House Republicans have blinked first in their running confrontation with Democrats over new ethics rules.

House Speaker Dennis Hastert, leading the Republican retreat, said Wednesday he stands ready to "step back" on new ethics rules that Democrats charge are designed to shelter embattled GOP leader Tom DeLay.

Hastert said he intends to send a letter to House Democratic Leader Nancy Pelosi signaling his willingness to repeal the controversial rules changes.

The GOP leader said he hoped to arrange a vote Wednesday to revert to old rules governing ethics investigations, thus ending a partisan stalemate.

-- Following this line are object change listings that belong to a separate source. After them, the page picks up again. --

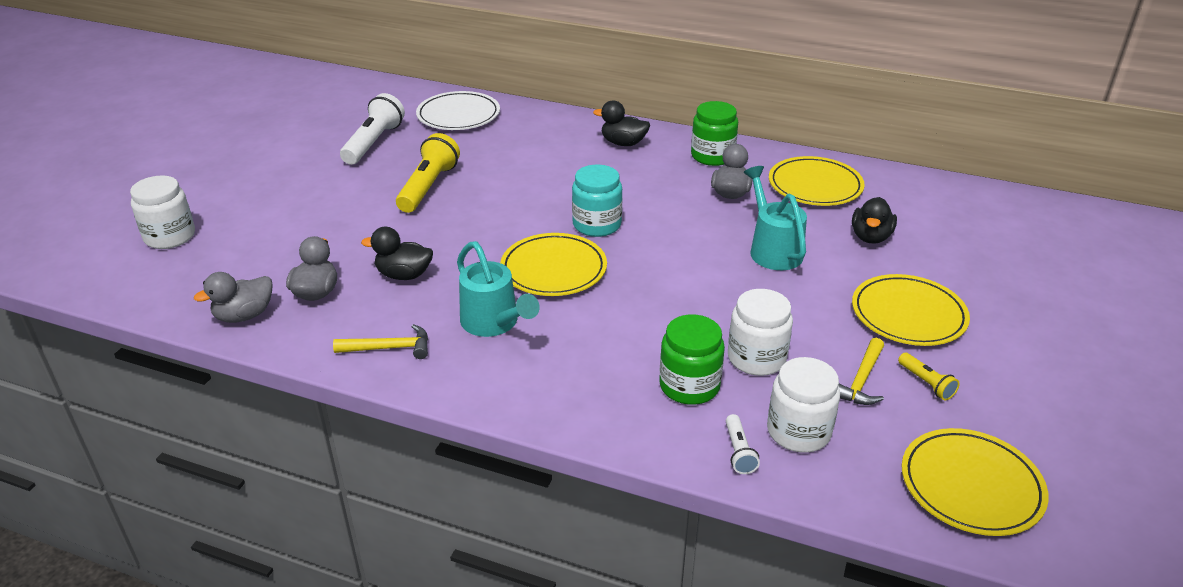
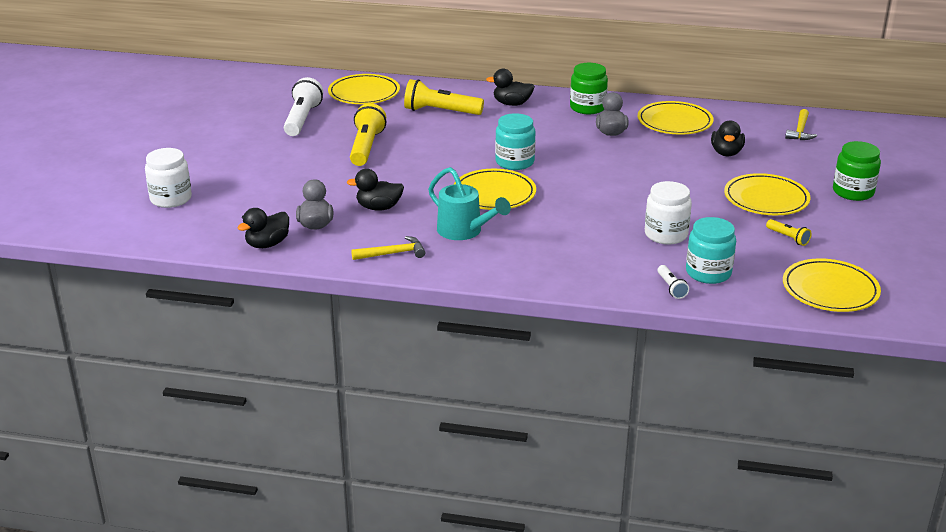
camera: 10 degrees left, 5 degrees down
(244, 315) = (267, 244): grey duck -> black duck
(458, 115) = (364, 93): white plate -> yellow plate
(535, 146) = (440, 111): none -> yellow flashlight
(689, 386) = (624, 255): green jar -> green jar (853, 192)
(773, 249) = (656, 167): turquoise watering can -> none
(798, 431) = (708, 273): white jar -> turquoise jar
(861, 380) = (743, 240): yellow hammer -> yellow hammer (800, 131)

Hastert's comments came after a closed-door meeting of the GOP rank and file, the latest in a string of private sessions in which Republicans discussed ways to stem the political damage from an ethics deadlock that has become entwined with DeLay, the controversial majority leader.

"I think they just took the heat," Pelosi, a California congresswoman, told reporters. "I think there's been an editorial in every paper in the country saying this is wrong," she said.

Democrats have prevented the ethics committee from getting down to business for the year. They have demanded that Republicans agree to reverse the ethics rules — seen as devised to thwart a committee investigation of DeLay — or else appoint a bipartisan panel to draft new rules.

Hastert told reporters outside the meeting that his intention earlier in the year had been to create a new set of rules that was fair to all lawmakers, regardless of party. Given Democratic criticism, he said, "I'm willing to step back."

"We need to move forward with an ethics process," he added.

Referring to DeLay, Hastert said that one prominent Republican needed a functioning ethics committee because "right now he can't clear his name."

DeLay, admonished by the ethics committee three times last year, faces new scrutiny in connection with overseas travel. He has denied wrongdoing in the face of questions surrounding trips that he took overseas. DeLay also has said that he is eager to appear and answer questions before the chairman and senior Democrat on the ethics panel.

Despite the retreat, it was not immediately clear whether Hastert's actions would end the deadlock that has stymied the committee's work.

In a letter to the speaker dated April 12 but kept private, Pelosi also called on the Illinois Republican to urge Rep. Doc Hastings, R-Wash., the panel's chairman, to abandon plans to name his chief as staff director for the committee.

"I cannot imagine a staffing arrangement more damaging to the nonpartisan character of the committee," she wrote in the letter.

Republicans had said before the meeting that the GOP leadership was considering a plan to allow the entire House to vote on reverting to the old rules. It was also possible that Hastert would decide to allow individual votes on each of the three changes that Democrats objected to.

The most controversial of the three rules changes created a system under which an ethics complaint would automatically be dismissed unless a majority of the panel voted to act on it within 45 days. Under the old rule, a complaint would automatically trigger an investigation unless the panel voted to dismiss it within 45 days.

Republicans said the old rule created an environment in which lawmakers who were falsely accused could not be exonerated without a bipartisan vote of the committee. But Democrats said the new rules made it easy for Republicans to bury complaints against DeLay.

The committee has 10 members, five from each party, meaning that neither side can provide a majority on its own.